About the Role
At NVIDIA, you will be building GeForce G-Assist — an on-device AI assistant that combines Small Language Models (SLMs), retrieval systems, and hybrid cloud capabilities to deliver responsive, context-aware assistance inside the GeForce ecosystem. You will work closely across engineering and product teams to ensure G-Assist performs reliably in real-world scenarios.
What you'll be doing:
- Together, you will focus on how models behave in production, not just on benchmarks. Evaluate and improve Small Language Models used in GeForce G-Assist, with an emphasis on accuracy, robustness, and conversational reliability. Identify and mitigate conversation and context contamination, including state drift, prompt leakage, and retrieval cross-talk.

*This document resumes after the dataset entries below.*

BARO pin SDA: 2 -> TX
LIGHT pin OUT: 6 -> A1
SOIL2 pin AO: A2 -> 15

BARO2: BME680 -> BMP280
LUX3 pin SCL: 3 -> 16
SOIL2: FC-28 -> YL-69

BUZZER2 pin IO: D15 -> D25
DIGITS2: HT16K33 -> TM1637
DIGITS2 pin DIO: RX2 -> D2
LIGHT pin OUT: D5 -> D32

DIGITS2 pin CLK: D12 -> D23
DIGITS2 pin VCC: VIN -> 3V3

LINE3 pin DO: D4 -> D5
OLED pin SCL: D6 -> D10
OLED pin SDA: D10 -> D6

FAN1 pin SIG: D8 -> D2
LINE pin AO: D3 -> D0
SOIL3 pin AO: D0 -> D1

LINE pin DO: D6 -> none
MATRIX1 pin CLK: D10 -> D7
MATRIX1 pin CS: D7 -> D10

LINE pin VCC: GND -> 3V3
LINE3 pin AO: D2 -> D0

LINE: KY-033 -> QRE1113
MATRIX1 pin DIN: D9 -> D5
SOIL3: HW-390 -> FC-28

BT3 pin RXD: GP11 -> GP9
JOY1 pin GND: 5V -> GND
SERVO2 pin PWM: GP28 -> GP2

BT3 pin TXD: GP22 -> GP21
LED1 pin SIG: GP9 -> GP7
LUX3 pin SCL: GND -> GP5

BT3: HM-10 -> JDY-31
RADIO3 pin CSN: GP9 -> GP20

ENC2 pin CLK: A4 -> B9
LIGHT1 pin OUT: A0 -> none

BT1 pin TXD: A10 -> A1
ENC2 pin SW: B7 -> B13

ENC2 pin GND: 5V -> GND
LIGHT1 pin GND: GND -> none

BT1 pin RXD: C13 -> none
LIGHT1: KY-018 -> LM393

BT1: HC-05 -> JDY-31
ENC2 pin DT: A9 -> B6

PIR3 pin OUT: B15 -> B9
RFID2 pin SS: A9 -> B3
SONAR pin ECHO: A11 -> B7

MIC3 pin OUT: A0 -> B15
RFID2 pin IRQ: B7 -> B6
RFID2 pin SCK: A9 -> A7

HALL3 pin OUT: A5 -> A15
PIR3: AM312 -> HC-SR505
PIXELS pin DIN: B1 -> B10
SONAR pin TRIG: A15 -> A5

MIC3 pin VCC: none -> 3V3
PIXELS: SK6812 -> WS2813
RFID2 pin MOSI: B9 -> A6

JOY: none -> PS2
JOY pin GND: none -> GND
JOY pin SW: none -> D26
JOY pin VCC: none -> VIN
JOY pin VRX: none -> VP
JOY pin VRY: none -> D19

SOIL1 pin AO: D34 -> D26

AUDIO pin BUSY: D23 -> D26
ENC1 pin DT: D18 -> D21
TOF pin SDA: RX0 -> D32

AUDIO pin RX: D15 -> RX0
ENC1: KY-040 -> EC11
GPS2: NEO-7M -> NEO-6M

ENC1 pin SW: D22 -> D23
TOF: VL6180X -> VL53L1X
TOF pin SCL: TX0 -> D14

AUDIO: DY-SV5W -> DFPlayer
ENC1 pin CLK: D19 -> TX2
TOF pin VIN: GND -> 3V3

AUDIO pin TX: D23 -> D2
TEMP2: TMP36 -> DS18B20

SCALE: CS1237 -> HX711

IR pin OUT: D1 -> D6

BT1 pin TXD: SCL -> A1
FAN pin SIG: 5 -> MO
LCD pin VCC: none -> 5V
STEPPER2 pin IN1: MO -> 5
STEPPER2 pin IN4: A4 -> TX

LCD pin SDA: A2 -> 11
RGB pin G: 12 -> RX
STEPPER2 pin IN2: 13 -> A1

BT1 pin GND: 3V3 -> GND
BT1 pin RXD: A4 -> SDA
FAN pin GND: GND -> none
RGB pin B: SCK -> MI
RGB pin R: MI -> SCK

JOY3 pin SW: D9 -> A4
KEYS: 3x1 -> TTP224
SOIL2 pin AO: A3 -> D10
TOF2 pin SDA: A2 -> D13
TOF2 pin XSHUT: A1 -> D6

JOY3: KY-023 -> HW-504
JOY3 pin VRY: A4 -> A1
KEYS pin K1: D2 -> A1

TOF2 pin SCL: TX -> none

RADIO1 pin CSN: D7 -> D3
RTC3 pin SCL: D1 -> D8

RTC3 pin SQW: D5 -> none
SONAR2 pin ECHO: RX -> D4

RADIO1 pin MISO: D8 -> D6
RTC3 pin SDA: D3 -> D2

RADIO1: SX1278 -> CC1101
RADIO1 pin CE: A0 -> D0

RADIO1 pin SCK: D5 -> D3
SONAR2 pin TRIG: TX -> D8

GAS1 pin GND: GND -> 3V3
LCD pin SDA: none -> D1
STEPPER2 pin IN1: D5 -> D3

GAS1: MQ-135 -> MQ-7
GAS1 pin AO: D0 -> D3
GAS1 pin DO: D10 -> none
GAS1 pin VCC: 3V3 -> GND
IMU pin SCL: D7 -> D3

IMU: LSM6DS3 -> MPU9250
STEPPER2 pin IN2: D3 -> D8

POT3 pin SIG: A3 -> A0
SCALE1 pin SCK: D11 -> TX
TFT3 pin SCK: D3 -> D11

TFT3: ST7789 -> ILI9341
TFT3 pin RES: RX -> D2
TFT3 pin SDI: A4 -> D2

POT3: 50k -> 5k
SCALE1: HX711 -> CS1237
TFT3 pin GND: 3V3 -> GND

- Work with SLM and VLM architectures to support text and multimodal interactions. Collaborate on hybrid architectures that combine local SLMs with cloud-based models. We value engineers who enjoy thinking across the full system—from model behavior to runtime performance.
- Optimize local inference using llama.cpp, including quantization, memory usage, and performance tuning. Read, write, and optimize C/C++ code in performance-critical paths.
- Design and integrate retrieval-augmented generation (RAG) systems that ground responses in system and user context. Support agentic AI workflows, enabling planning, tool use, and multi-step execution.
What we need to see:
- 8+ years of validated experience in system software or a related field, with an M.S. or higher degree in Computer Science, Data Science, Engineering, or a related field (or equivalent experience). We’re looking for teammates who enjoy solving real problems, learning as they go, and collaborating in a tight-knit environment.
- Strong ability to read and write C/C++ code in systems-level or performance-sensitive environments, along with proficiency in Python. Hands-on experience with llama.cpp or similar local inference frameworks.
- Hands-on experience evaluating Small Language Models, including task-based and conversational testing, with an understanding of conversation dynamics, long-context behavior, and contamination challenges.
- Knowledge of SLM and VLM architectures and their trade-offs, experience with retrieval technologies and language-model integration, and familiarity with agentic AI patterns such as tool use and planning.
Ways to stand out from the crowd:
- Experience contributing to language or multimodal models that power user-facing products, features, or workflows.
- A track record of collaborating with product, platform, or systems teams to balance model capability, performance, and user experience.
- Demonstrated ability to translate user needs or feedback into measurable improvements in model behavior or system reliability.